The idea that Phoenix is also mostly macros does not hold in practice. Last time this came up, I believe less than 5% of Phoenix' public API turned out to be macros. You get this impression because the initial skeleton it generates has the endpoint and the router, which are macro heavy, but once you start writing the actual application logic, your context, your controllers, and templates are all regular functions.
no, but the Framework does push you into using them. A good example is the `use MyAppWeb` pattern.

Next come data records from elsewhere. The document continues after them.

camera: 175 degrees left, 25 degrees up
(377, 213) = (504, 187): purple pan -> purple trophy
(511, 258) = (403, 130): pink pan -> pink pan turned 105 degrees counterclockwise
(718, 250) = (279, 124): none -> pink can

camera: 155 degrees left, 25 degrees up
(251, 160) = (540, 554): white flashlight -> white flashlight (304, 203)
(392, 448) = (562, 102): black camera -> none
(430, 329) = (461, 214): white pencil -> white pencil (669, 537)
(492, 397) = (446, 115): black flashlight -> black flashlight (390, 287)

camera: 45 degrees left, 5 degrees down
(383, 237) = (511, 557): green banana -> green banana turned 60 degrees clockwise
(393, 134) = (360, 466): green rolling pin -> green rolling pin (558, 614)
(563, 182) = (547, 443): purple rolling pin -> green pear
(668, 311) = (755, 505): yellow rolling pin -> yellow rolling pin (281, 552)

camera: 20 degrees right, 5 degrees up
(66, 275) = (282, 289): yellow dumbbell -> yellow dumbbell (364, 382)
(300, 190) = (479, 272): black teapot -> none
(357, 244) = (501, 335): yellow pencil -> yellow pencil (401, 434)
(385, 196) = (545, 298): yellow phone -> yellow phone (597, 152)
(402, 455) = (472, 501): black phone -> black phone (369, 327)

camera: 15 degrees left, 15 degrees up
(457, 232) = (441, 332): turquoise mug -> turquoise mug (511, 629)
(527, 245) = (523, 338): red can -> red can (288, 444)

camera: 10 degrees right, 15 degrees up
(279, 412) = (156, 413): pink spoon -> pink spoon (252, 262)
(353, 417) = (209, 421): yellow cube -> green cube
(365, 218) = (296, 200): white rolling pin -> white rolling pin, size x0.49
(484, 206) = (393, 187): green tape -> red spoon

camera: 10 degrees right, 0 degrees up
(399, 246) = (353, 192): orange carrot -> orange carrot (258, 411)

That's a macro that nests other macros. the good news is that you can pretty much excise that and everything works fine, and LLMs have no problem even! (i think they slightly prefer it)
a few cognitive pain points with phoenix macros:
plug: (love it dearly) but a bit confusing that it creates a conn variable out of whole cloth. a minor complaint. worth it, otherwise.
phoenix.router: is a plug but isnt quite a plug.
anyways that's it! the rest is ~fabulous. i think to find a framework where you have two minor complaints is a blessing. remember how activerecord automagically pluralized tables for you?
Conn is just a pipeline of functions, the initial Conn struct is created at request time and passed through to each function in the pipeline.
> I believe less than 5% of Phoenix' public API turned out to be macros.
The idea may still be right, but I'm curious if that addresses the majority of the public API that users are greeted with. I have unfortunately not written Elixir in a few years (cries), and I've never fully grokked Phoenix, so perhaps I'm still wrong.
I mean this describes every full stack web framework right? Like sure if the underlying language doesn't have macros or macro-like tools that limits how perverted the syntax can get but the line between "DSL" and "API" gets really blurry in all of these massive frameworks.
Wherever rails or phoenix has macro-defined syntax to handle a specific task, laravel or whatever will have a collection of related functions that need to be used in very specific ways to accomplish the same thing. Whether this collection is a "class" with an "api" or whether it is a "language" defined around this "domain" you will have the abstraction and the complexity.
Having a preference for one approach of managing this abstraction & complexity seems fine but "a collection of DSLs" is pretty much what a web framework is so that can't be the problem here.